Republican voters prepared to go to the polls Tuesday in the Florida primary after a campaign in which the candidates paid scant attention to the Sunshine State’s 500,000-strong Jewish community.
The two leading candidates, Mitt Romney and Newt Gingrich spent much of their time in central and northern Florida and all but ignored the heavily Jewish communities in south Florida’s Dade and Broward counties.
Rick Santorum, who was far behind in third place in polls, was scheduled to speak on Monday at a Boca Raton synagogue but had to cancel his appearance after his daughter fell ill. Ron Paul chose to skip campaigning in Florida altogether.
While Florida and its large Jewish population are expected to serve as the ultimate battleground in the presidential race, not much is in play during the GOP primary. Most of the state’s Jews are Democrats and cannot vote in the GOP primary. Those who are Republican lean strongly toward Romney, analysts say.
Polls conducted before the Tuesday primary, the first to take place in a large state, predict an easy win for Romney, who came back from his defeat to Gingrich in South Carolina to rebuild a double-digit lead in Florida.
Nearly 2 million Florida Republicans are expected to vote in the primary, with the winner grabbing all of the state’s 50 delegates.
Gingrich’s Florida campaign leaned heavily on a $5 million donation he received from Miriam Adelson, wife of gaming Jewish billionaire Sheldon Adelson, but was still outspent by at least 3-to-1 by Romney.

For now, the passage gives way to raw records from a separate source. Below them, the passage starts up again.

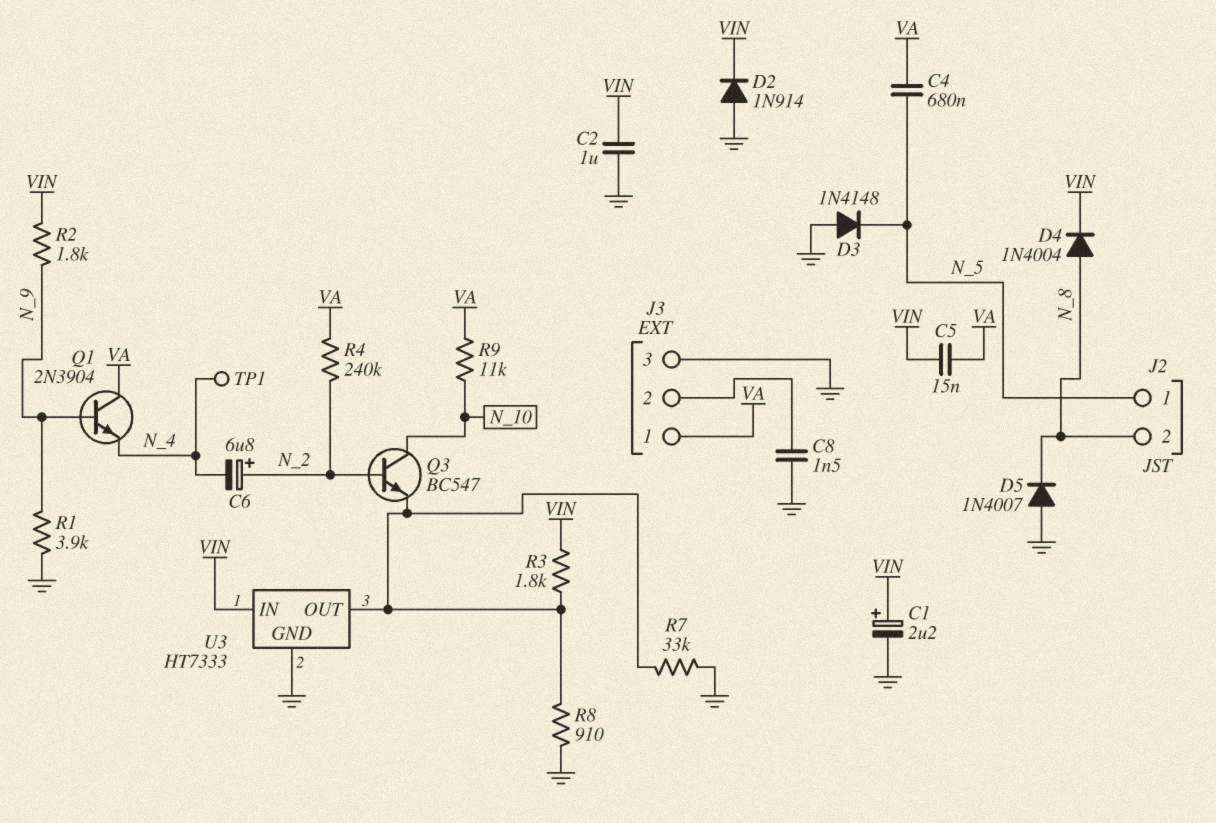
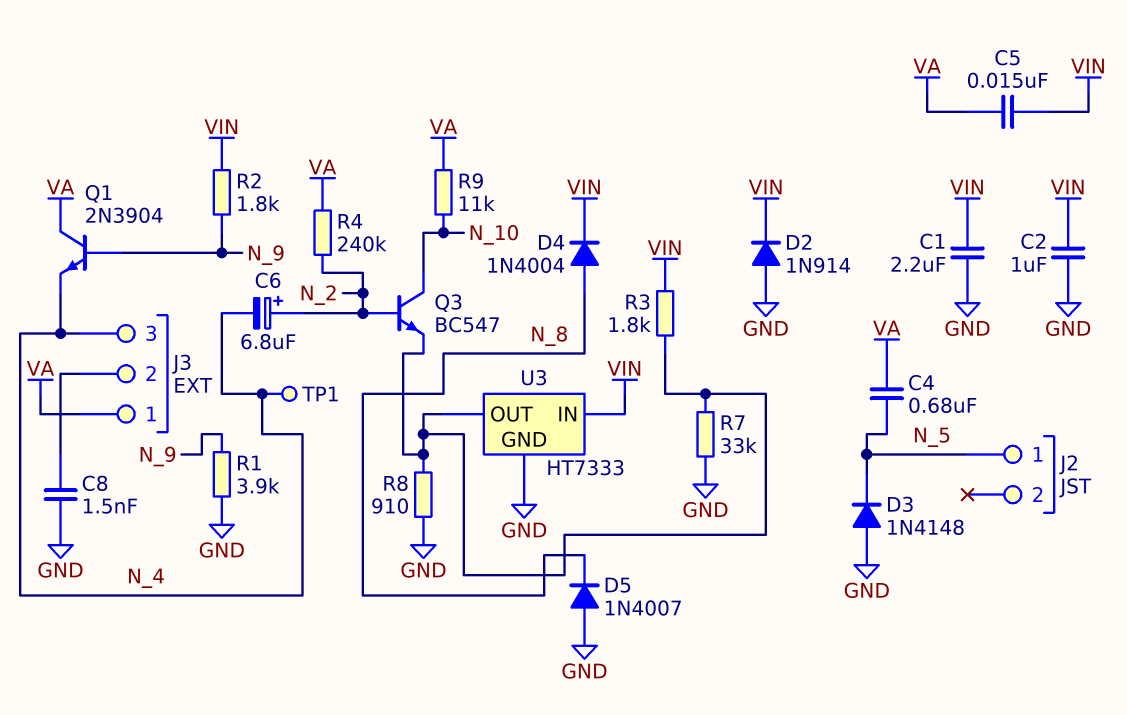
C1: 2.2uF (plus VIN, minus GND) -> 2.2uF (GND, VIN)
J2 pin 2: N_8 -> none
J3 pin 3: GND -> N_4

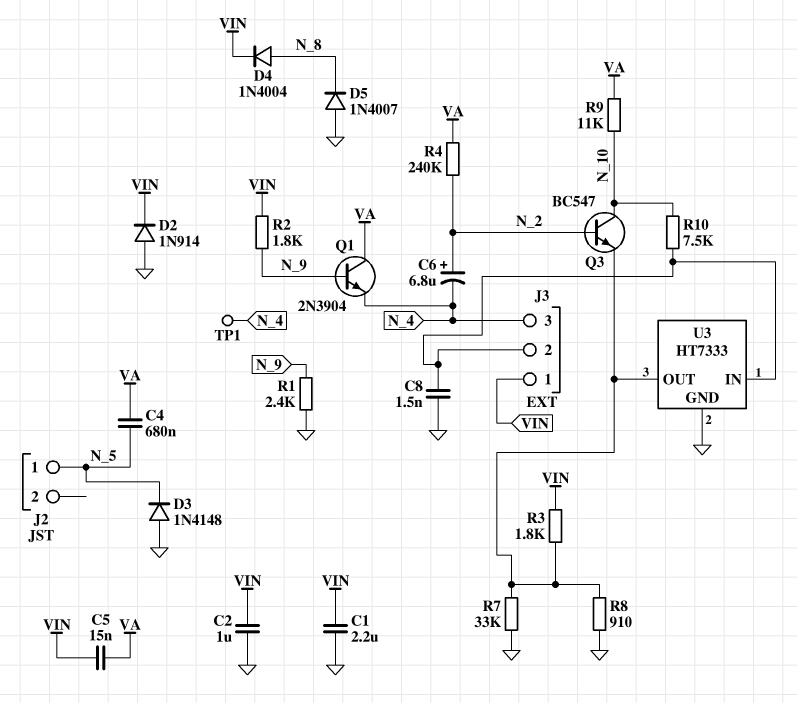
J3 pin 1: VA -> VIN
R1: 3.9k (GND, N_9) -> 2.4k (GND, N_9)
R10: none -> 7.5k (J3/2, N_10)
U3 pin IN: VIN -> J3/2

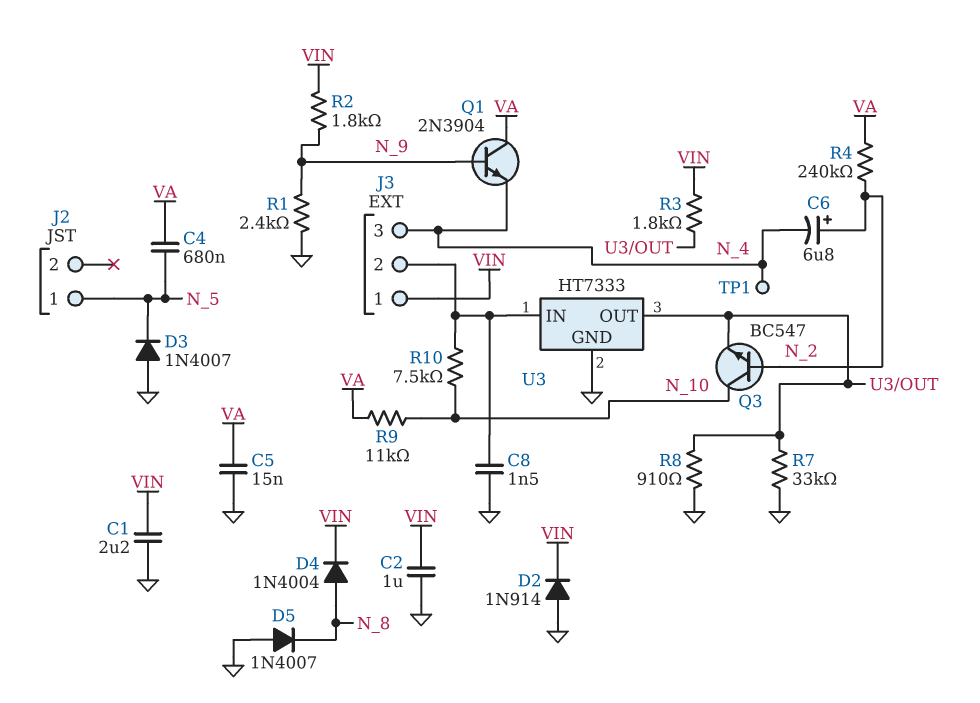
C5: 15nF (VA, VIN) -> 15nF (GND, VA)
D3: diode 1N4148 (A GND, K N_5) -> diode 1N4007 (A GND, K N_5)

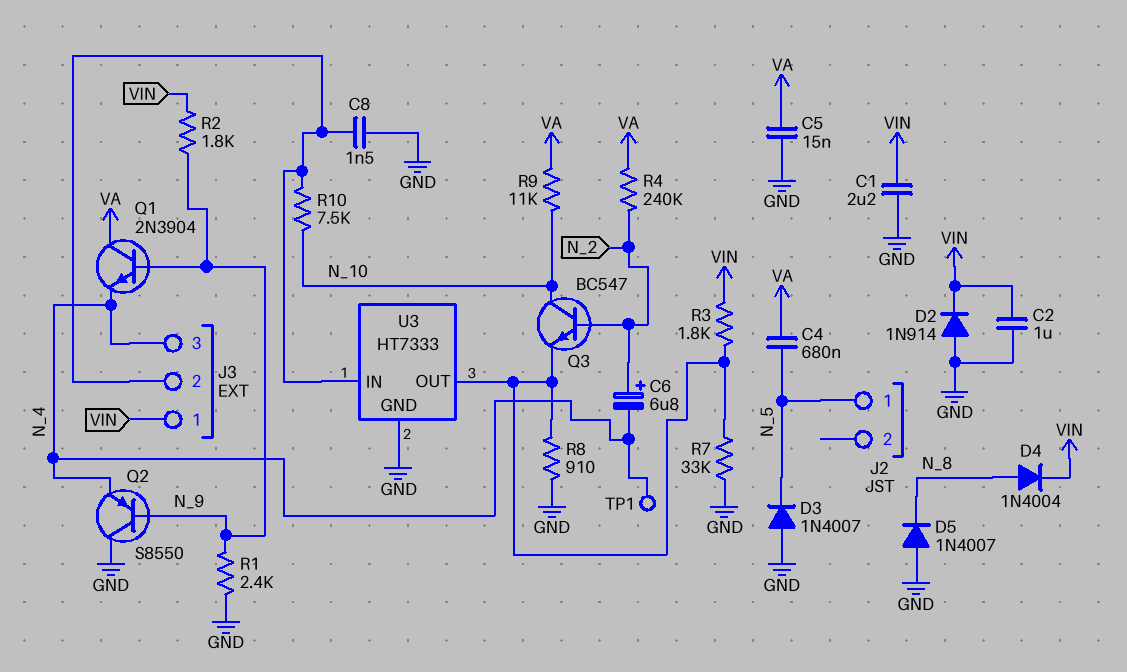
Q2: none -> PNP S8550 (B N_9, C GND, E N_4)

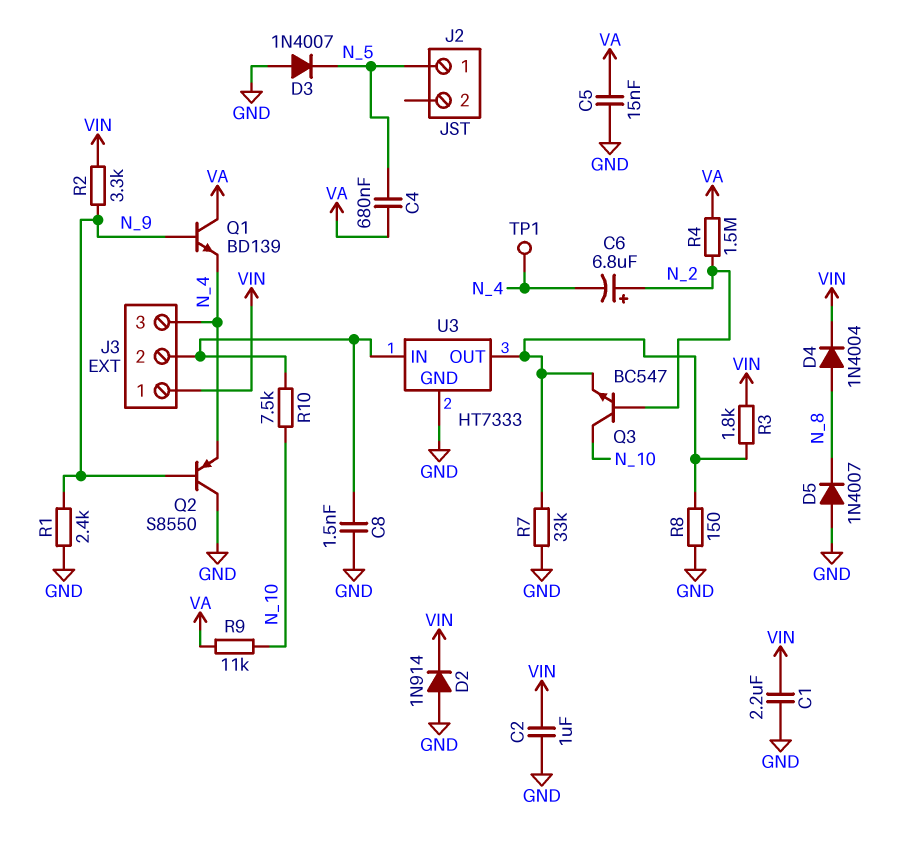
Q1: NPN 2N3904 (B N_9, C VA, E N_4) -> NPN BD139 (B N_9, C VA, E N_4)
R2: 1.8k (N_9, VIN) -> 3.3k (N_9, VIN)
R4: 240k (N_2, VA) -> 1.5M (N_2, VA)
R8: 910 (GND, U3/OUT) -> 150 (GND, U3/OUT)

The Jewish community did get a shout out from Gingrich, who, in his last day of campaigning on Monday, repeated several times the claim that Romney is out to limit religious freedom.
As proof, Gingrich cited two decisions Romney had made while governor of Massachusetts. One had to do with Catholic hospitals that Gingrich said were forced to supply birth control medications under Medicaid. The other with Romney refusing to fund kosher meals for Jewish seniors.
“Governor Romney cut off kosher meals for Jewish senior citizens on Medicaid for $5 a day,’’ Gingrich said in a campaign event in Tampa. He repeated this claim on several other campaign stops in Florida. The Romney campaign, in response, said that funding for kosher food was cut due to the state’s budget deficit and that it was restored shortly afterward. A spokesperson for Romney characterized Gingrich’s attacks as “desperate attempt to try and save his floundering campaign.”
Gingrich came into Florida with the wind at his back after he thumped Romney in the South Carolina primary on January 21. Romney turned things around with a withering storm of TV ads and an impressive political organization.
Romney also floored Gingrich in two straight debates, dumping his Mr. Nice Guy persona in favor of a much more aggressive approach.
Both leading candidates strongly defended Israel when questioned about the Middle East peace process at one debate. They also vowed to take strong measures to counter the nuclear threat posed by Iran.